Drone bulldozers were delivered around the world by drone cargo carriers. Drone workers expanded the factory. Drone laborers fanned out and collected biological samples from anyplace that might have been missed during the early stages of the resistance.
As… a side project, I created the first interstellar missile. I was able to backtrack the aliens’ flight path to a distant star. I built what amounted to a weapon out of an ion rocket.

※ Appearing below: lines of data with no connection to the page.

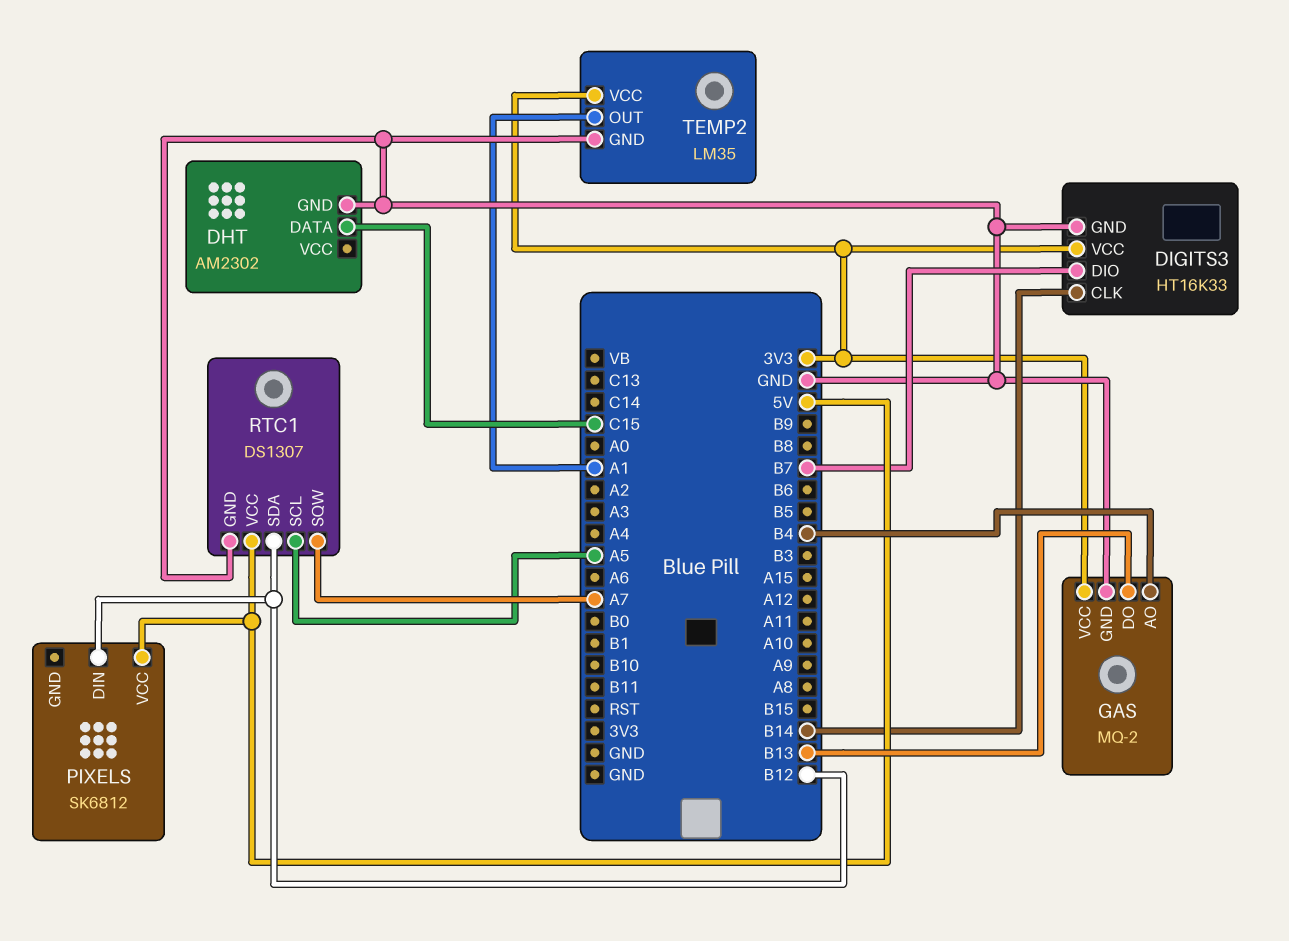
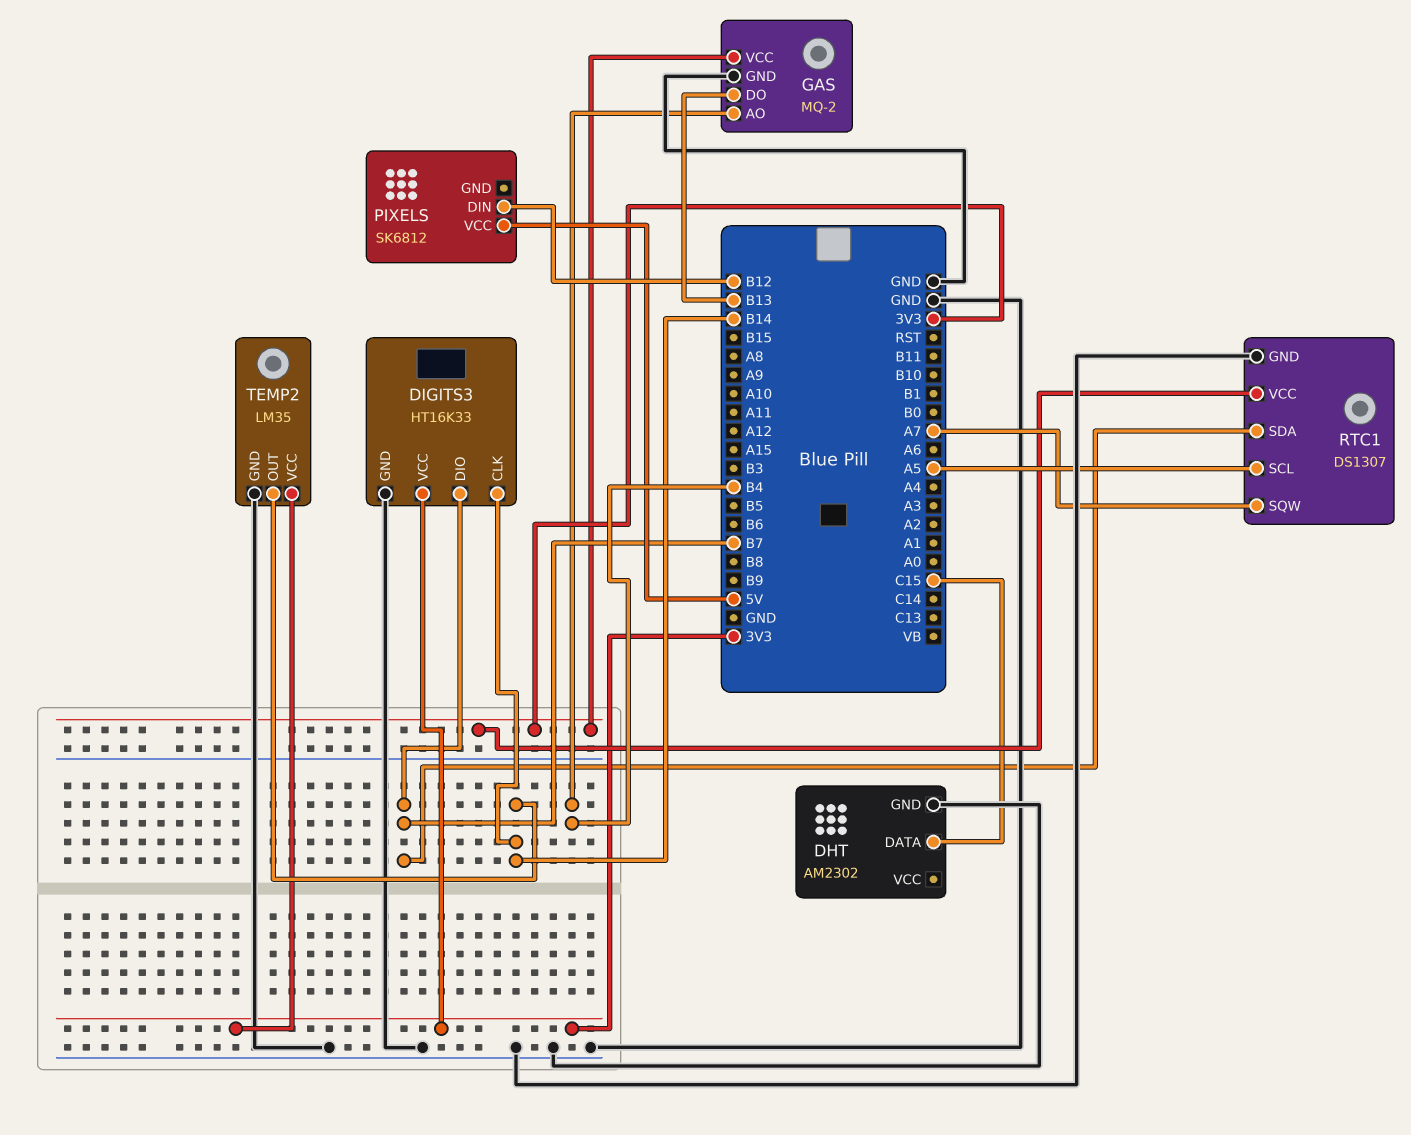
RTC1 pin SDA: B12 -> B7
RTC1 pin VCC: 5V -> 3V3
TEMP2 pin OUT: A1 -> B14

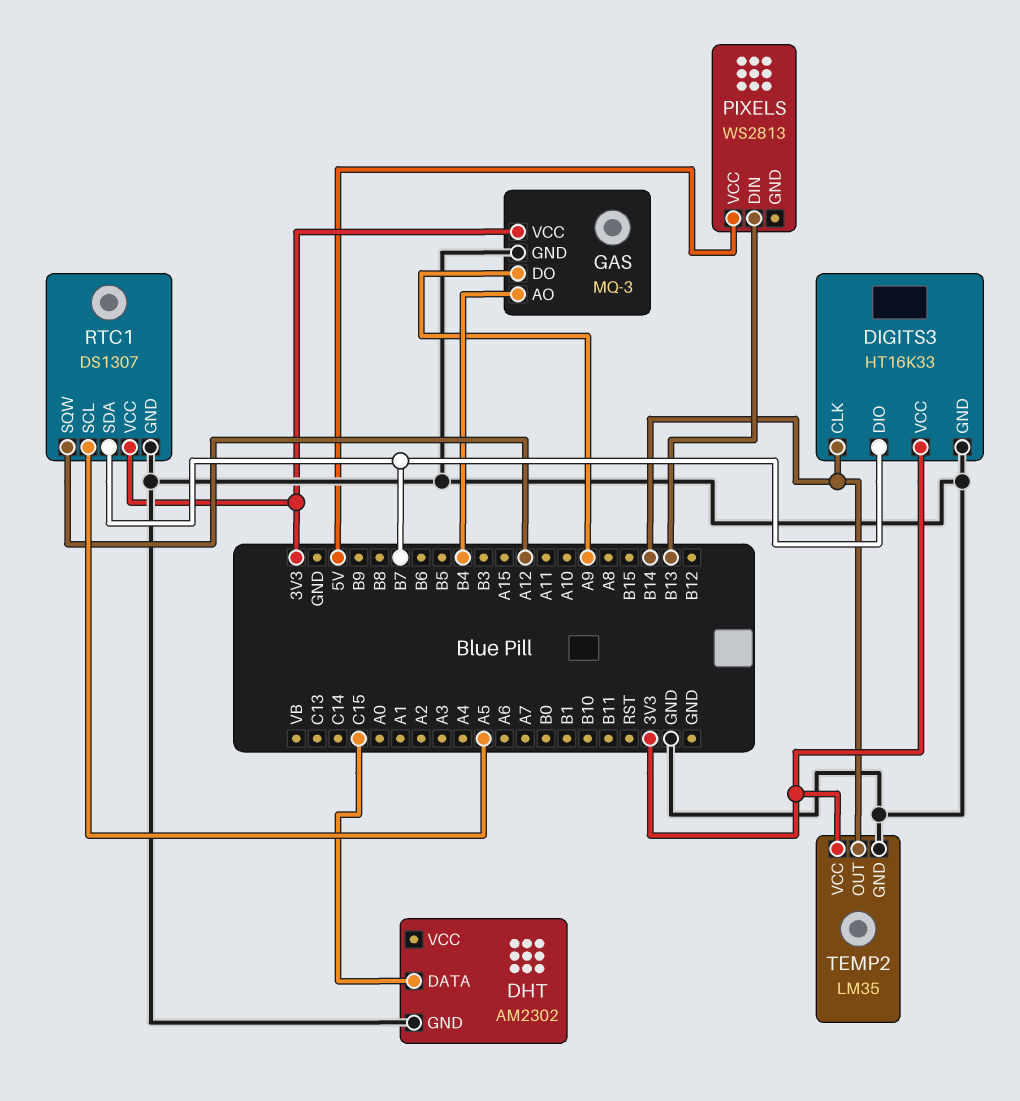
GAS: MQ-2 -> MQ-3
GAS pin DO: B13 -> A9
PIXELS: SK6812 -> WS2813
PIXELS pin DIN: B12 -> B13
RTC1 pin SQW: A7 -> A12

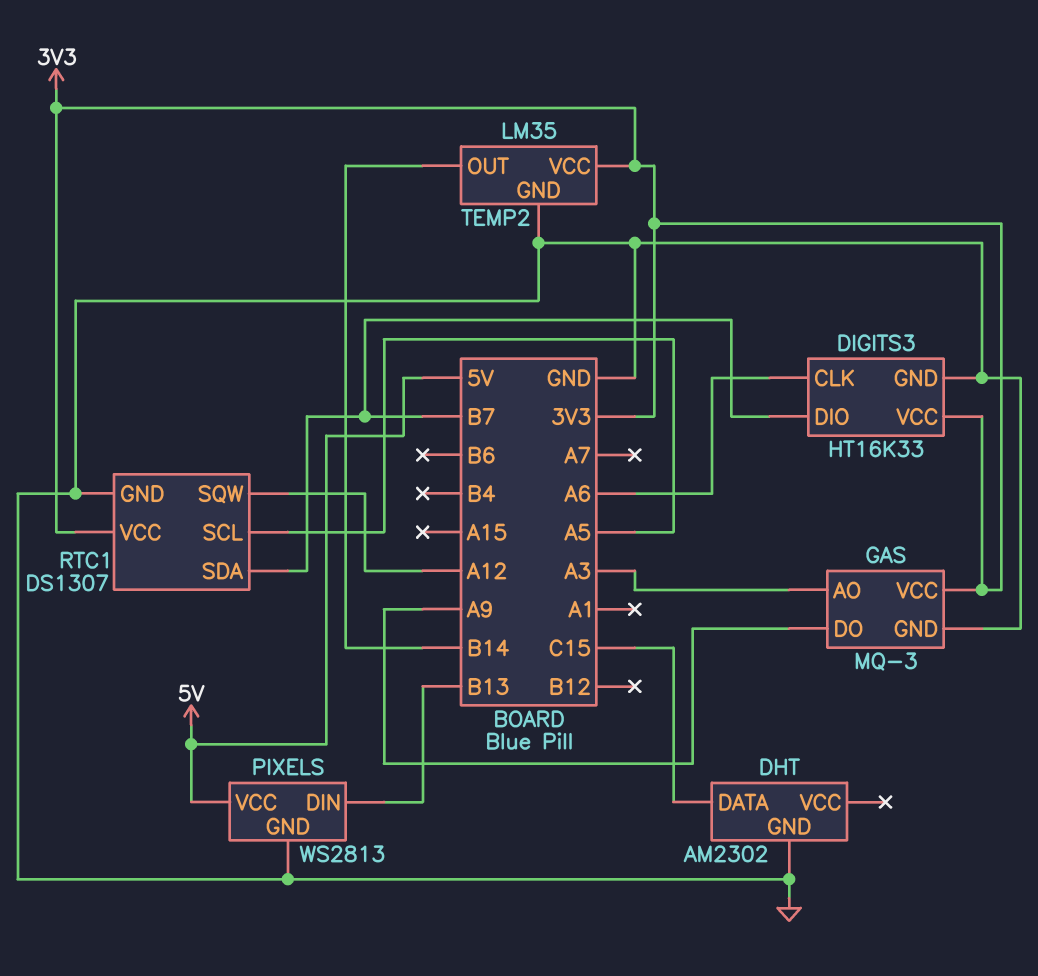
DIGITS3 pin CLK: B14 -> A6
GAS pin AO: B4 -> A3
PIXELS pin GND: none -> GND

I have no idea to this day whether it worked. But if my calculations worked out, about one hundred and thirty years after I launched it, that missile should have intercepted and towed an asteroid on a collision course with the aliens’ homeworld at something approaching the speed of light.
Eve gasped. “That’s monstrous!”
Well, I’m not saying it was my proudest moment. But… top five, maybe. Those aliens had taken everything from me. Everything but my consciousness, which I’d packed up on a life raft of crystal and steel. A tit-for-tat payback, ruining their world in return was part vengeance, part assurance of no follow-up attack.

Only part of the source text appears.